Second, the court held that "'stockpiling' by the purchaser of manufacturing services is not improper commercialization under § 102(b)." Observing that a fundamental objective of the on-sale bar is "preventing inventors from filing for patents a year or more after the invention has been commercially marketed, whether marketed by the inventor himself or a third party," the court made clear that "commercial benefit generally is not what triggers [the on-sale bar]; there must be a commercial sale or offer for sale." As the court put it, "commercial benefit—even to both parties in a transaction—is not enough ... the transaction must be one in which the product is 'on sale' in the sense that it is 'commercially marketed."' Applying these principles, the court explained that "[s]tockpiling—or building inventory—is, when not accompanied by an actual sale or offer for sale, mere pre-commercial activity in preparation for future sales." The court concluded that the "on sale bar is triggered by actual commercial marketing of the invention, not preparation for potential or eventual marketing." Accordingly, "stockpiling by an inventor with assistance of a contract manufacturer is no more improper than is stockpiling by an inventor in-house."
Recognizing that its prior decisions "expressly held that there is no 'supplier exception' to the on-sale bar," the court distinguished those cases as not involving the "facts and arguments considered" in the case before it. After cataloging the different factual circumstances presented in prior decisions, the court made clear that "to the extent language in those cases might be viewed as dictating a different result here, they are overruled with one important caveat: We still do not recognize a blanket 'supplier exception' to the what would otherwise constitute a commercial sale as we have characterized it today." Rather, the "focus must be on the commercial character of the transaction, not solely on the identity of the participants." The court then provided additional guidance, explaining that "[w]here the supplier has title to the patented product or process, the supplier receives blanket authority to market the product or disclose the process for manufacturing the product to others, or the transaction is a sale of product at full market value, even a transfer of product to the inventor may constitute a commercial sale under § 102(b)."
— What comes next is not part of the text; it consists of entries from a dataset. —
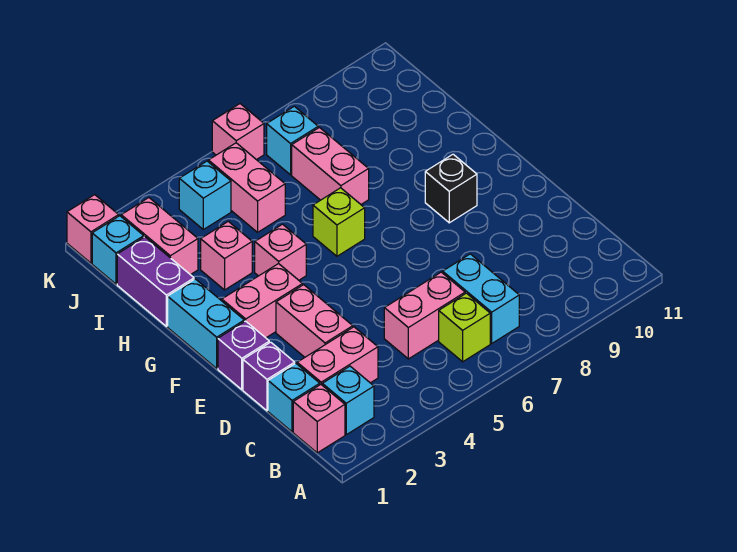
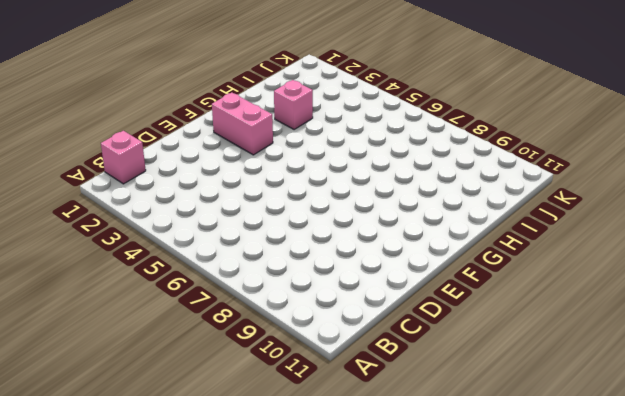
none -> cyan brick B2 level 1
none -> lime brick B6 level 1
none -> cyan brick B7:C7 level 1

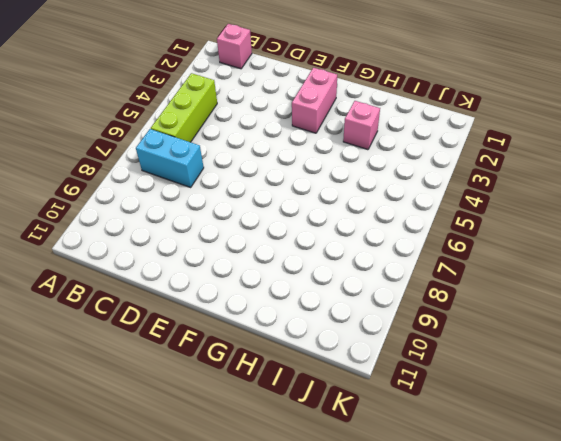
lime brick B4:B6 level 1 -> lime brick B6 level 1
none -> cyan brick B2 level 1
none -> cyan brick C1 level 1
none -> pink brick C2:C3 level 1

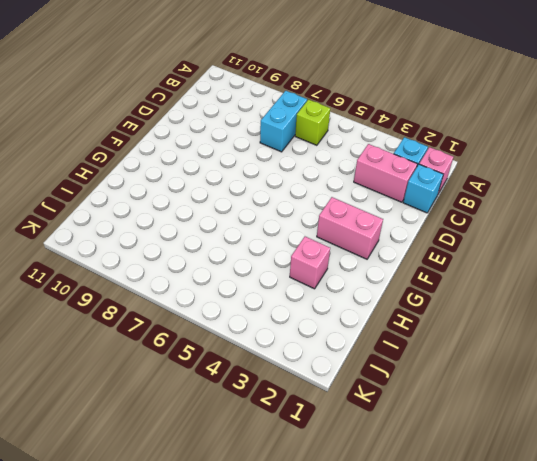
none -> pink brick C5:C6 level 1
none -> purple brick D1 level 1
none -> pink brick D3:E3 level 1

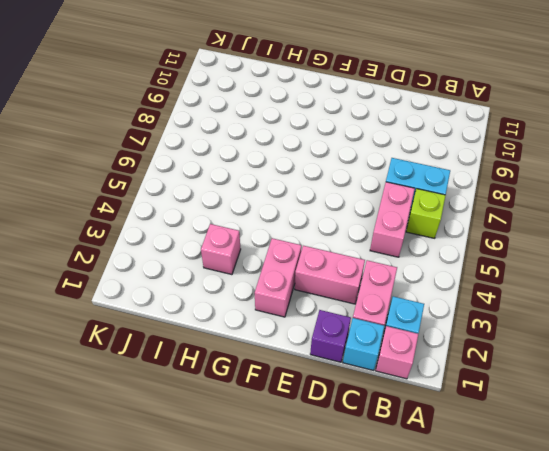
none -> purple brick E1 level 1
none -> cyan brick F1:G1 level 1
none -> black brick F9 level 1

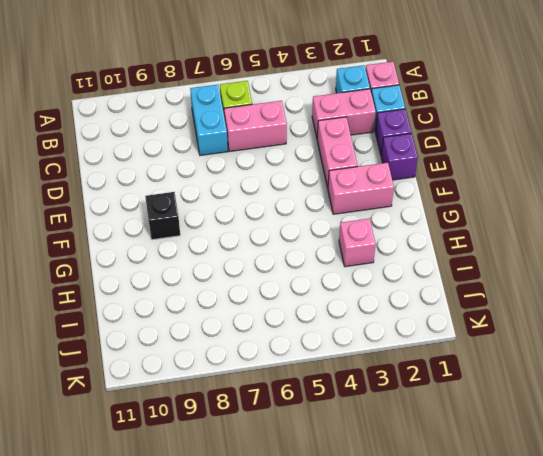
none -> cyan brick F1:G1 level 1
none -> pink brick G4 level 1
none -> lime brick G6 level 1

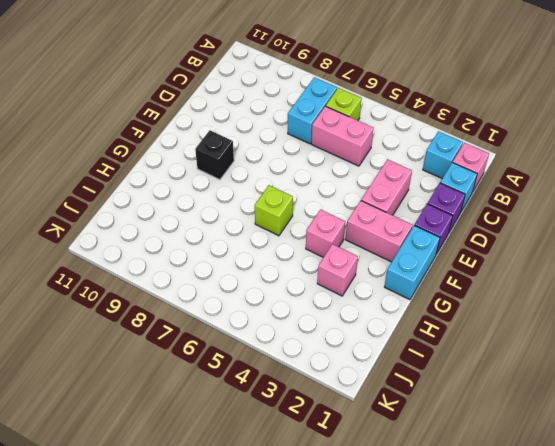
none -> pink brick C2:C3 level 1
none -> purple brick H1:I1 level 1
none -> pink brick H7:I7 level 1

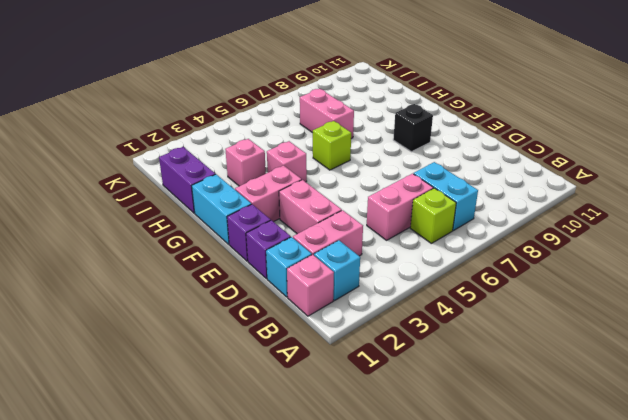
none -> pink brick I2:J2 level 1
none -> pink brick I5:J5 level 1
none -> cyan brick J1 level 1

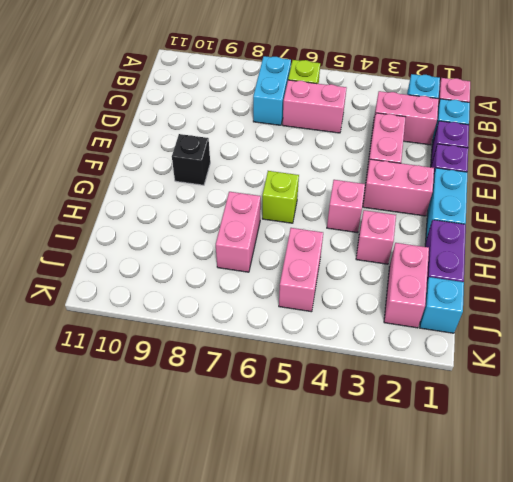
none -> cyan brick J4 level 1
none -> cyan brick J7 level 1
none -> pink brick K1 level 1

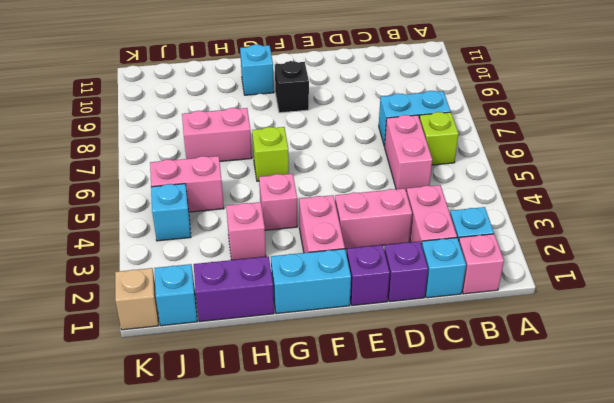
cyan brick G10 level 1 -> cyan brick J7 level 1
tan brick K1 level 1 -> pink brick K1 level 1
none -> pink brick I2:J2 level 1
none -> pink brick K6 level 1

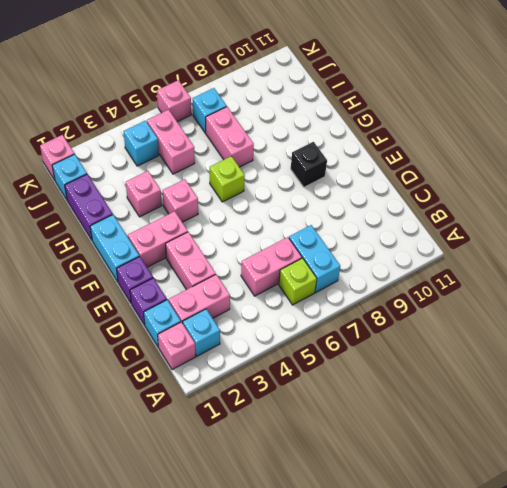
none -> pink brick I2:J2 level 1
The Federal Circuit's decision provides increased predictability regarding the scope of the on-sale bar to pharmaceutical, electrical, and other industries where a patented invention is often manufactured or supplied by a third party, especially in the early stages of development and testing. Additionally, the court's opinion identifies key considerations that patentees must consider and address in drafting their manufacturing and supply agreements with third parties.